An important parameter is LIMZ, the limit factors for the extrinsic information. Extrinsic information is the "correction" term that the MAP decoder determines from the received data and *a* 

<sup>7</sup> November 2012 (Version 1.05)



*priori* information. It is used used as *a priori* information for the next MAP decoding or half iteration. By limiting the correction term, we can prevent the decoder from making decisions too early, which improves decoder performance.

The limit factor LIMZ should vary between 1 and 127, although we recommend that 96 be used.

Another parameter that can used to adjust decoder performance is SCLZ which ranges from 1 to 32. The extrinsic information is scaled by SCLZ/32. Thus, when SCLZ = 32, no scaling is performed. For log–MAP decoding we recommend SCLZ = 29. For max–log–MAP decoding we recommend SCLZ = 23.

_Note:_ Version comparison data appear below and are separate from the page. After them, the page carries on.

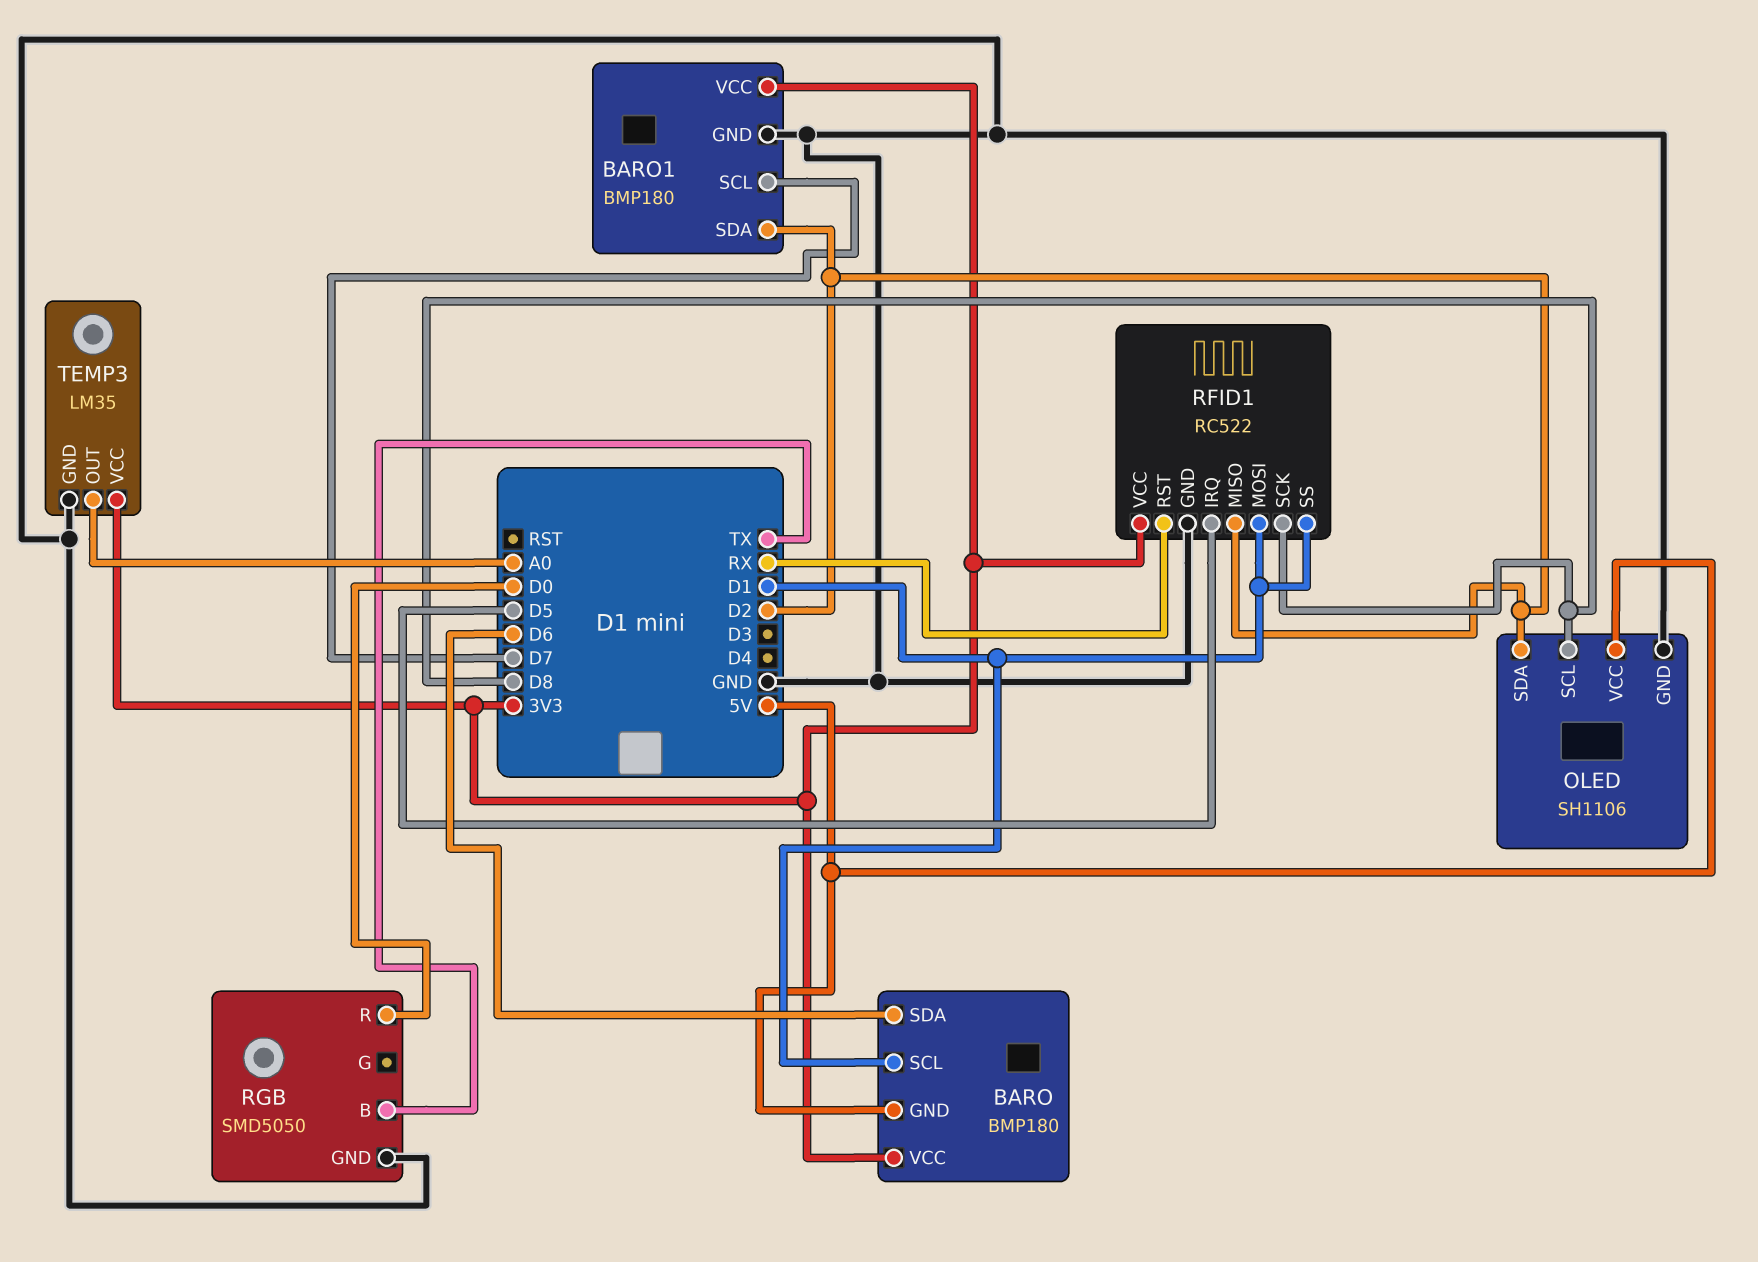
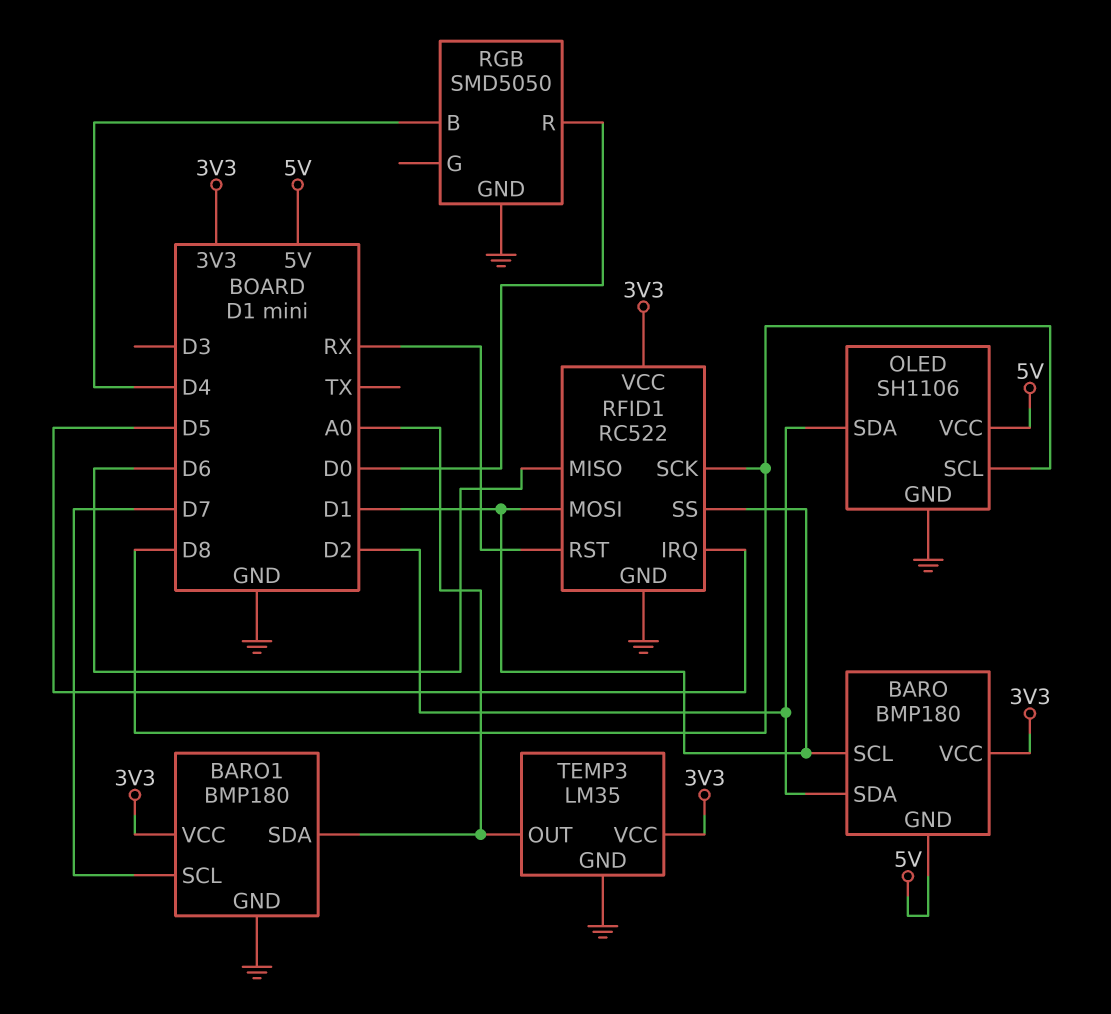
BARO pin SDA: D6 -> D2
BARO1 pin SDA: D2 -> A0
RFID1 pin MISO: D2 -> D6
RGB pin B: TX -> D4

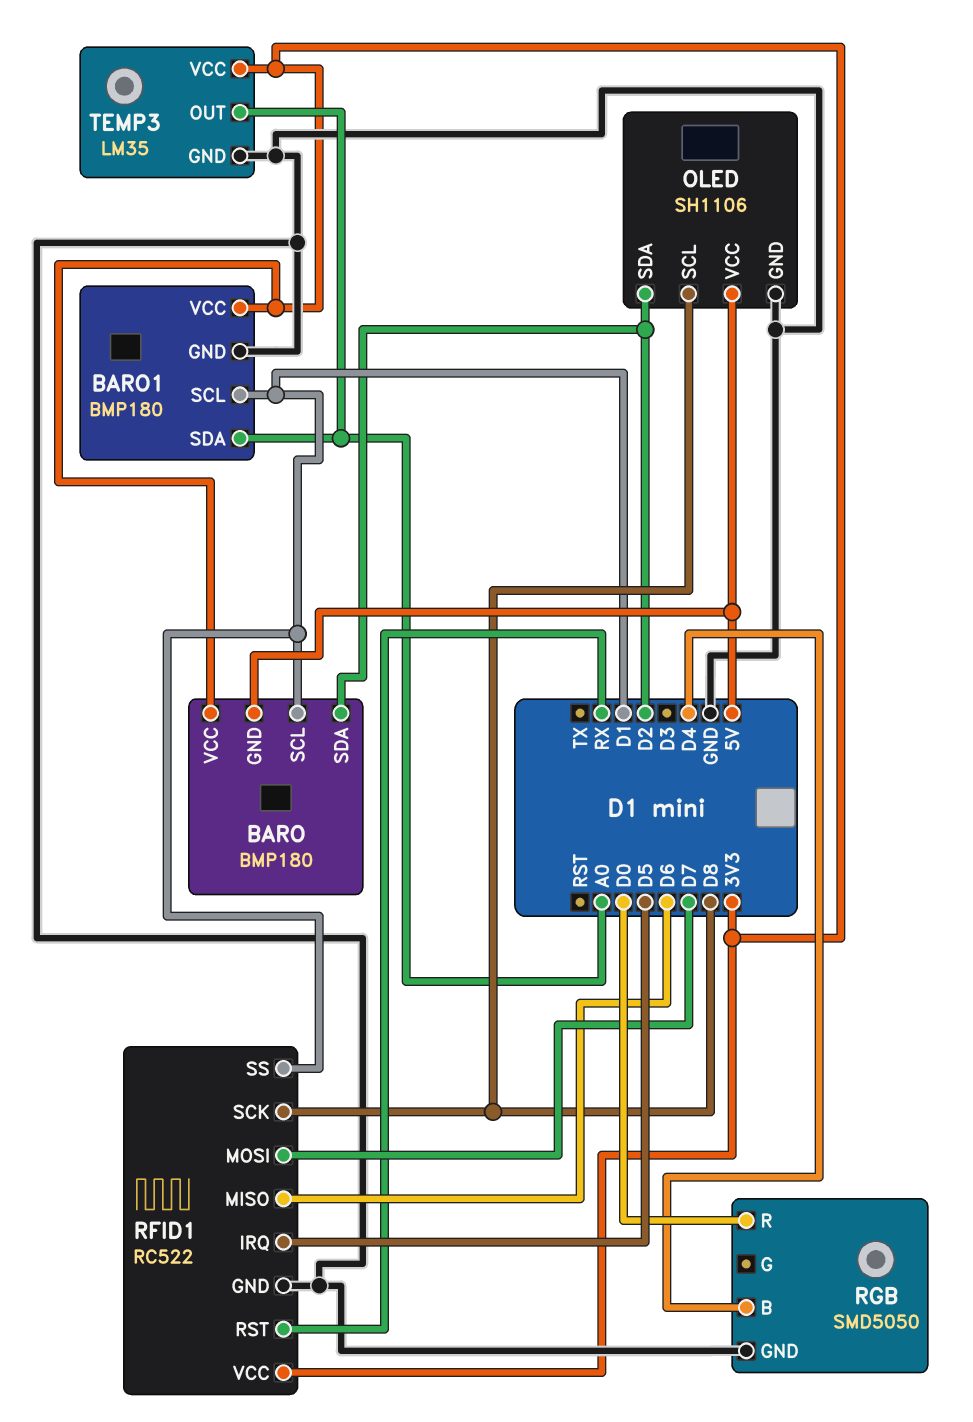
BARO1 pin SCL: D7 -> D1
RFID1 pin MOSI: D1 -> D7

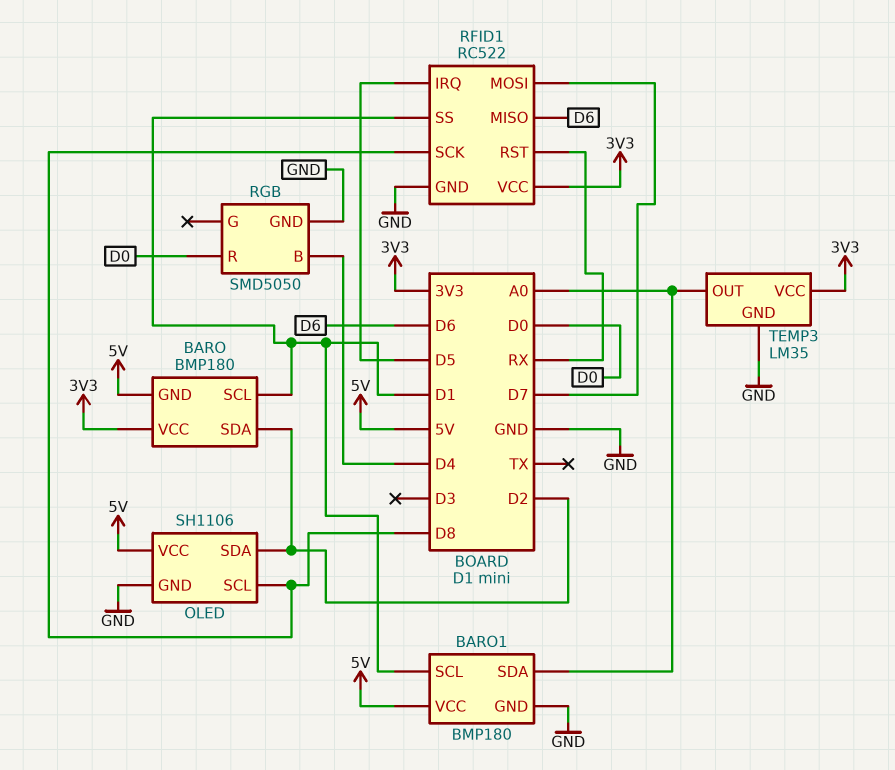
BARO1 pin VCC: 3V3 -> 5V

There are four decoder operation modes given by *M*. Mode M = 0 decodes a received block with a fixed number of iterations (given by *NI*). Modes 1 to 3 are various early stopping algorithms. Early stopping is used to stop the decoder from iterating further once it has estimated there are zero errors in the block. Mode 1 will stop decoding after an odd number of half–iterations. Mode 2 will stop decoding after an even number of half iterations. Mode 3 will stop after either an odd or even number of half iterations. Further details are given in the next section.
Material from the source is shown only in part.